Quatre scenarios d’évolution et une conclusion implacable : «l’affaiblissement du pôle commercial de Chasseneuil-du-Poitou ». L’étude nourrie de Thibault Le Carpentier, patron du cabinet parisien Obstand (1), avait fait l’effet d’une bombe, à la fin du premier trimestre 2010. Croissance de la population sur la troisième couronne, changements de comportements, retour en grâce du commerce de proximité, manque d’attractivité… Selon le consultant, tous les éléments indiquent que les Portes du Futur jouent leur survie dans les années à venir. Face à ce constat, les
quelque 130 commerçants du site (2) ont réagi. Quelques-uns en s’insurgeant contre « cette étude farfelue », la majorité en se mettant autour d’une table. « L’association des acteurs économiques des Portes du Futur est en sommeil depuis sept ans, confie Patrice Guionnet, dirigeant de Fly. En clair, nous n’existons pas collectivement.» Cet «oubli» est désormais réparé, avec l’émergence de groupes de travail en charge de « faire le buzz » autour de la zone. Une initiative pilotée par l’association des Entrepreneurs du Futur. La com’ lancée dans la presse, ces jours-ci, en est la meilleure illustration. Une manière de «répondre au rouleau compresseur de Poitiers Sud ».
Un baromètre dès janvier
Au-delà de cette opération ponctuelle, Les Portes du Futur vont mettre en place, dès janvier, un observatoire du commerce. «Comme en centre-ville de Poitiers, l’idée consiste à créer des indicateurs (chiffre d’affaires, fréquentation…) par secteurs d’activités », indique Philippe Prioux, responsable du service commerce et animation du territoire à la CCIV. Le but ? Mesurer l’attractivité de la zone, pardi ! Ce baromètre commercial sera d’autant plus utile quand Alinéa aura posé ses valises (12 000 m2), dans quelques mois. Lorsqu’on sait que 44% des enseignes sont spécialisées dans l’équipement de la maison, le risque d’une évasion de la clientèle vers le sud est particulièrement important. « Cette zone est extraordinaire et a de vrais atouts à faire valoir», clament en choeur les commerçants. La preuve, Grand Poitiers la considère comme un « pôle de rayonnement », au même titre que Poitiers sud et Coeur d’agglo.
Trafic fluidifié
Du reste, les Portes du Futur vont bénéficier d’un million d’euros pour « donner une meilleure lisibilité à son offre commerciale ». «À nous d’être force de propositions pour que cette somme serve à valoriser la zone. Si nous sommes constructifs et de bons conseils, nous serons écoutés », estime Philippe Jonvel, vice-président des Entrepreneurs du Futur. D’ores et déjà, les ménagements réalisés (giratoires, feux au rond-point de Leroy-Merlin…) ont permis de « fluidifier le trafic ». Reste à savoir si l’émergence du nouvel îlot commercial des Grands-Philambins (12000 m2), voulue par Grand-Poitiers sera de nature à conforter Les Portes du Futur dans son opération reconquête. Sur le sujet, les avis divergent…
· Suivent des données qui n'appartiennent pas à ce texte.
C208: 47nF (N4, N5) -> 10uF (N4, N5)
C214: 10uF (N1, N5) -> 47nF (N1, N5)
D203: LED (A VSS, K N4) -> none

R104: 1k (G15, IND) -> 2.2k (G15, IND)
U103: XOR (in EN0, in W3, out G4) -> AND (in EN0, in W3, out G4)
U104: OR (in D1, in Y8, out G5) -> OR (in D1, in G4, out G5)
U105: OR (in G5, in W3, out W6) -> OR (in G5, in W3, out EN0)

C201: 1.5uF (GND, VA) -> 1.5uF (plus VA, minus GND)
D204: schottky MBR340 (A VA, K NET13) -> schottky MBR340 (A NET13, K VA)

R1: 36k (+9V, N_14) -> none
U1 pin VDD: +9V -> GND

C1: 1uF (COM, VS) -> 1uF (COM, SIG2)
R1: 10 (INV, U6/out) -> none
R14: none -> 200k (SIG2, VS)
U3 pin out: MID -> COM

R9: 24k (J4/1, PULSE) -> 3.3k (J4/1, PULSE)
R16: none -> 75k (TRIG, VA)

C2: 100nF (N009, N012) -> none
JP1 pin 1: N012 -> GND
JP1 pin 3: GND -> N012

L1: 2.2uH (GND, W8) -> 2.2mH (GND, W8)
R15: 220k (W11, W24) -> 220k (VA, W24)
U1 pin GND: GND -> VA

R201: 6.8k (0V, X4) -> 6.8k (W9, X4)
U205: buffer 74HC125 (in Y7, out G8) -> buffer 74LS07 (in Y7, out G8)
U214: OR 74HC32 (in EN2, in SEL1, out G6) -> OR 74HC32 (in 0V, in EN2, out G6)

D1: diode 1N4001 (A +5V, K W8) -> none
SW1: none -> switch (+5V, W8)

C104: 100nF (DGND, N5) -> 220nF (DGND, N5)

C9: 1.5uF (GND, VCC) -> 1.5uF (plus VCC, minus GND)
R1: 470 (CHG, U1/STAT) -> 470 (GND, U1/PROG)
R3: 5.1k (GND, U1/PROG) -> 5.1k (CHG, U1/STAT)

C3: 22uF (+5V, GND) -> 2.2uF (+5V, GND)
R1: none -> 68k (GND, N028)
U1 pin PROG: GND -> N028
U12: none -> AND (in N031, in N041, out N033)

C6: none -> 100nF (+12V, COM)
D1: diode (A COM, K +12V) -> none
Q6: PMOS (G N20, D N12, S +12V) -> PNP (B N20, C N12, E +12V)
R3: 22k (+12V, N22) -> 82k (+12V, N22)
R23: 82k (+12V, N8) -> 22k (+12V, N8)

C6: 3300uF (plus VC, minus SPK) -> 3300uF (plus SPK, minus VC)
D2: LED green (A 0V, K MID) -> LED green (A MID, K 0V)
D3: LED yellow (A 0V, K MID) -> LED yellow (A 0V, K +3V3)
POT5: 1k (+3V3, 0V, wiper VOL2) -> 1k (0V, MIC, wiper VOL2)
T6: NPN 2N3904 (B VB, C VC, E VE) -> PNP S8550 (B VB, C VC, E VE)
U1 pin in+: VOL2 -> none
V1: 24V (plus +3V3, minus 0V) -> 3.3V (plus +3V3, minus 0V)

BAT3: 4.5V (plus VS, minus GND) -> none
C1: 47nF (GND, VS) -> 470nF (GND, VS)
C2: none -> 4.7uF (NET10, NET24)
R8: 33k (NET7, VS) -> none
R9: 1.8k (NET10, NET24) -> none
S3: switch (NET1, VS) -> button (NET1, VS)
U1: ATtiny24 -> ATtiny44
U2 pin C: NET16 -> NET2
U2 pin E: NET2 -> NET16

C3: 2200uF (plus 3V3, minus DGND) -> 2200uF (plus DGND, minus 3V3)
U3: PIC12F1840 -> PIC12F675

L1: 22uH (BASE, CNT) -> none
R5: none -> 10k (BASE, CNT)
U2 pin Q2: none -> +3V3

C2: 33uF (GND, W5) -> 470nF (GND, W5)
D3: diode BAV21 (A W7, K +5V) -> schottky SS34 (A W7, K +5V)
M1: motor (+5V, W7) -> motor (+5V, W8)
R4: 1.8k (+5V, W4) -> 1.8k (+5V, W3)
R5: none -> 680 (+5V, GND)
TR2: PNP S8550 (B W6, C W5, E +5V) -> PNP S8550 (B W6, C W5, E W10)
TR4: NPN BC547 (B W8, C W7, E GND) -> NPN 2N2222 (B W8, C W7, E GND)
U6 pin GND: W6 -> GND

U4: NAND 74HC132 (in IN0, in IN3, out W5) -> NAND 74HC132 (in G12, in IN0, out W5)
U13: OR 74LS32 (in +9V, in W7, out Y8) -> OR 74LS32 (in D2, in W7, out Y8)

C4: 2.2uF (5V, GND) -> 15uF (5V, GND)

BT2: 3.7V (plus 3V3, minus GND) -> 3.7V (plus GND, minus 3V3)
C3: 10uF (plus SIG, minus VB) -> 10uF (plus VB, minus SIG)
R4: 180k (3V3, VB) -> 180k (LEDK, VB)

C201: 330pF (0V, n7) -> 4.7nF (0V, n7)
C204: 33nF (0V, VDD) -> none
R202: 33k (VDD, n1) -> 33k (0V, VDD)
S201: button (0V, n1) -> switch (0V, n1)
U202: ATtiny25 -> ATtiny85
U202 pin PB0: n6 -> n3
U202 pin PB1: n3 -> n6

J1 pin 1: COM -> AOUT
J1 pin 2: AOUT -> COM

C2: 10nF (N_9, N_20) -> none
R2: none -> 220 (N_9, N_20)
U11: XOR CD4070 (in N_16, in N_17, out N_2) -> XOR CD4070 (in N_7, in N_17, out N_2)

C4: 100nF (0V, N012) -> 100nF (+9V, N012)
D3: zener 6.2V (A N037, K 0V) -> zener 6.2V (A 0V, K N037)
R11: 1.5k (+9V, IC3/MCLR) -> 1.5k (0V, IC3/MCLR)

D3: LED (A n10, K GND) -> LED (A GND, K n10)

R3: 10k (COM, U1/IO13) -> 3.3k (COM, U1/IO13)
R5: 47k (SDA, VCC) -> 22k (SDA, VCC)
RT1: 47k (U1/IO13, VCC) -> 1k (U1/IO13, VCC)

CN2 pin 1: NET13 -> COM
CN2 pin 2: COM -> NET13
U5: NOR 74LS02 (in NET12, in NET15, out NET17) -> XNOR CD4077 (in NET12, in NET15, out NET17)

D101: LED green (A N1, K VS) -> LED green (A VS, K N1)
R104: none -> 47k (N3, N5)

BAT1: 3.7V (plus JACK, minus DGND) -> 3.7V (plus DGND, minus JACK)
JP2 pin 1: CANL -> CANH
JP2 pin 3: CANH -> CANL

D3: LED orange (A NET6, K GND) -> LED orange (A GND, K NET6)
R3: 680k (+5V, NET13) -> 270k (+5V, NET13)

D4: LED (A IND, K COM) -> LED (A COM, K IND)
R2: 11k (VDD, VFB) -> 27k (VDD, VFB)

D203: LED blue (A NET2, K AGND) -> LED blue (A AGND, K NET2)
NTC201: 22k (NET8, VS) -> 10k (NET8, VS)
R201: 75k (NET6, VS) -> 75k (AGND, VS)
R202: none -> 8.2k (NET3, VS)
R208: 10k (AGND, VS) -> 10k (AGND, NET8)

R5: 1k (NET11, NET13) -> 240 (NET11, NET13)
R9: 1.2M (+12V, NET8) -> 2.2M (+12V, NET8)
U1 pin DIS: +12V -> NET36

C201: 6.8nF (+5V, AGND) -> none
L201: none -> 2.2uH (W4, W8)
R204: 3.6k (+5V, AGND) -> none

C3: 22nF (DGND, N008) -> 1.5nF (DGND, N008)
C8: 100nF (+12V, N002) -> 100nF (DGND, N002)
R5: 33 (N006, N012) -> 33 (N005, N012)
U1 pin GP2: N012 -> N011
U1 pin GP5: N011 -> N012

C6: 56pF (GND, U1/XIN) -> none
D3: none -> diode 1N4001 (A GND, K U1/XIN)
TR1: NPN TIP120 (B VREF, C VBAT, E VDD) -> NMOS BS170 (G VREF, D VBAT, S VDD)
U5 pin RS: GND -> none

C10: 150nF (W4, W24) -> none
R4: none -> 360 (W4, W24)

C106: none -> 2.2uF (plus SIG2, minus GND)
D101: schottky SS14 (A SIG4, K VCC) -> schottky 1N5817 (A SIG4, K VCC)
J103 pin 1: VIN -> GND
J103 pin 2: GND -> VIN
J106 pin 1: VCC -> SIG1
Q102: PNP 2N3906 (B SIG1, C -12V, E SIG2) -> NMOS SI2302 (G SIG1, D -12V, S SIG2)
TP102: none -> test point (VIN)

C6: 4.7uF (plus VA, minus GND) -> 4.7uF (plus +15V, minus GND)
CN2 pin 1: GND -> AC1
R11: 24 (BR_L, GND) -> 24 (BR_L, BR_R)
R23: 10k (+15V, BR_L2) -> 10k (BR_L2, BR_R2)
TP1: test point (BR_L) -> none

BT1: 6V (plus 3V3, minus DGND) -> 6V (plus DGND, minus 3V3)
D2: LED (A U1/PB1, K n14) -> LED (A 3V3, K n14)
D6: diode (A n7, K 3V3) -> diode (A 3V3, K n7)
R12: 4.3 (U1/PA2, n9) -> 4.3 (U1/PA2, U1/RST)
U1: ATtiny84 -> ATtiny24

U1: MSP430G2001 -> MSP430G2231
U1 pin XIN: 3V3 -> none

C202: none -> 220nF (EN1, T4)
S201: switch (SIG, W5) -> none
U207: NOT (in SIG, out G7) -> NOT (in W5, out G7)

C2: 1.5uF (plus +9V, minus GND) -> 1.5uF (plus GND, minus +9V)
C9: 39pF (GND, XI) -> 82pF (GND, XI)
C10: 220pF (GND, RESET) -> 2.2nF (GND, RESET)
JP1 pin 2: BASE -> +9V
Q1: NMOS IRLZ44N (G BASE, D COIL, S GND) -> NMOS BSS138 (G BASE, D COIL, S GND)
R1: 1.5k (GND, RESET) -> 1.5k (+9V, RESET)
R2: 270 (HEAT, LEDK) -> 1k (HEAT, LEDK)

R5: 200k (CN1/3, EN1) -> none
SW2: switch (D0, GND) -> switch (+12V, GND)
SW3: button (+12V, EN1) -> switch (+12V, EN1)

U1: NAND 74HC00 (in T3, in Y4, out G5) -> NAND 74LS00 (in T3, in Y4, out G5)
(1) Cette étude sur l’avenir du commerce dans le département avait été commandée par la Chambre de commerce et d’industrie de la Vienne, en marge des Rencontres… du commerce.
(2) La zone des Portes du Futur compte 86 magasins (dont 59 enseignes nationales) répartis sur 72 000 m2. De son côté, la galerie marchande d’Auchan abrite 52 boutiques (dont 25 enseignes nationales) sur 10 000 m2. 44% des enseignes évoluent dans le domaine de l’équipement de la maison.